2. **Non-Linearity**: The sigmoid function maps this sum to a probability between 0 and 1.  
3. **Prediction**: The output represents the probability of class 1.

#### **Formula**  
Linear transformation

$$
   Z = W X + b
$$


Activation (Sigmoid)  
$$
   A = \frac{1}{1 + e^{-Z}}
$$



### **Cost: Role, Intuition, and Formula**  

#### **Role**  
The cost function measures how well the neuron’s predictions match the true labels. It quantifies the error and guides weight updates during training.

#### **Intuition**  
- If predictions \( A \) are close to true labels \( Y \), the cost is low.  
- If predictions are incorrect, the cost increases.  
- The **log loss (binary cross-entropy)** is used for binary classification, penalizing incorrect confident predictions more heavily.
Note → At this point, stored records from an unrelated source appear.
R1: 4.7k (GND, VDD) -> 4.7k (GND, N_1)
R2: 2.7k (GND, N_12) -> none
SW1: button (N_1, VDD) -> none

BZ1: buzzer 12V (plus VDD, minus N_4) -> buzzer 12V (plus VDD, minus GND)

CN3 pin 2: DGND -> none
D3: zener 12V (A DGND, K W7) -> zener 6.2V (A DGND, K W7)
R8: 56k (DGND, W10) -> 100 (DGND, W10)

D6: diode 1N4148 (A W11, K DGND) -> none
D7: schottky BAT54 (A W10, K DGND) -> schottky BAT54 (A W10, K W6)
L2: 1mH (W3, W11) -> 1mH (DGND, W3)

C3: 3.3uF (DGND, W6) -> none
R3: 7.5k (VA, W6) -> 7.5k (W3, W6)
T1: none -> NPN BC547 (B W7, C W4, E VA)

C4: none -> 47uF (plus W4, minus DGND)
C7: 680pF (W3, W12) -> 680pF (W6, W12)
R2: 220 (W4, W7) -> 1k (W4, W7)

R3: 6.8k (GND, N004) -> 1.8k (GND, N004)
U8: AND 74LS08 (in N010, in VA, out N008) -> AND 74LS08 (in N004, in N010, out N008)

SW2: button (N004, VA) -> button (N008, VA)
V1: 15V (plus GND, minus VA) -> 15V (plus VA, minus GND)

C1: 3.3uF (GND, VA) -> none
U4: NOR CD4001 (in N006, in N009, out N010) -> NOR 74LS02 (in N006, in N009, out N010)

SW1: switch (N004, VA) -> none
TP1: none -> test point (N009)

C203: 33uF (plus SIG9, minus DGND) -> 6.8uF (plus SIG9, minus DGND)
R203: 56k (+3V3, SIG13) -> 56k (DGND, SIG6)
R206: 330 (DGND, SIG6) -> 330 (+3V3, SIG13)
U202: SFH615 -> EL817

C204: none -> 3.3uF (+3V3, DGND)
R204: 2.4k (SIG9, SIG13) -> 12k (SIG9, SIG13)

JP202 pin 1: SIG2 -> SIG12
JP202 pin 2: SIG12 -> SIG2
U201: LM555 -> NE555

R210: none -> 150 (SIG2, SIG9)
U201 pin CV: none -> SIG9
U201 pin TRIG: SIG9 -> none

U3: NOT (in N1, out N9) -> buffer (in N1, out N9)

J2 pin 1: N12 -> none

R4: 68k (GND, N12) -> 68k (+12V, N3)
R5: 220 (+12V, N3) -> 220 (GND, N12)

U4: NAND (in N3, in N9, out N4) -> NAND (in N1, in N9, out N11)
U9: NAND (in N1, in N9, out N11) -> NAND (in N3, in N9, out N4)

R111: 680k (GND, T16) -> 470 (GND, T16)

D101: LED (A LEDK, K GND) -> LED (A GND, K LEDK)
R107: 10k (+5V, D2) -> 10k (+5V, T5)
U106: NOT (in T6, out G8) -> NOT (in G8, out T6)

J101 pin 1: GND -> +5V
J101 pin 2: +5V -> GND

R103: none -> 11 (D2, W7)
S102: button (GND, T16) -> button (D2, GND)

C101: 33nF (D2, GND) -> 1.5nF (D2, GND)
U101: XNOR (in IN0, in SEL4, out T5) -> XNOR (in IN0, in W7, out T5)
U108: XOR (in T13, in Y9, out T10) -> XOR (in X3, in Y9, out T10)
#### **Formula (Log Loss for Logistic Regression)**  

$$
J = -\frac{1}{m} \sum \left[ Y \log(A) + (1 - Y) \log(1 - A) \right]
$$

where:  
- $ Y $ → True labels, shape $ (1, m) $.  
- $ A $ → Predicted probabilities, shape $ (1, m) $. 
- $ m $ → Number of samples  



### **Evaluation: Role, Intuition, and Process**  

#### **Role**  
Evaluation checks how well the neuron classifies inputs by generating predictions and computing the cost.

#### **Intuition**  
1. **Forward Propagation**: The neuron processes input \( X \) to compute predicted probabilities \( A \).  
2. **Cost Calculation**: Measures how far predictions \( A \) deviate from true labels \( Y \) using log loss.  
3. **Thresholding for Classification**: Since \( A \) represents probabilities, values \( \geq 0.5 \) are classified as 1, and values \( < 0.5 \) as 0. This converts continuous outputs into discrete class labels.  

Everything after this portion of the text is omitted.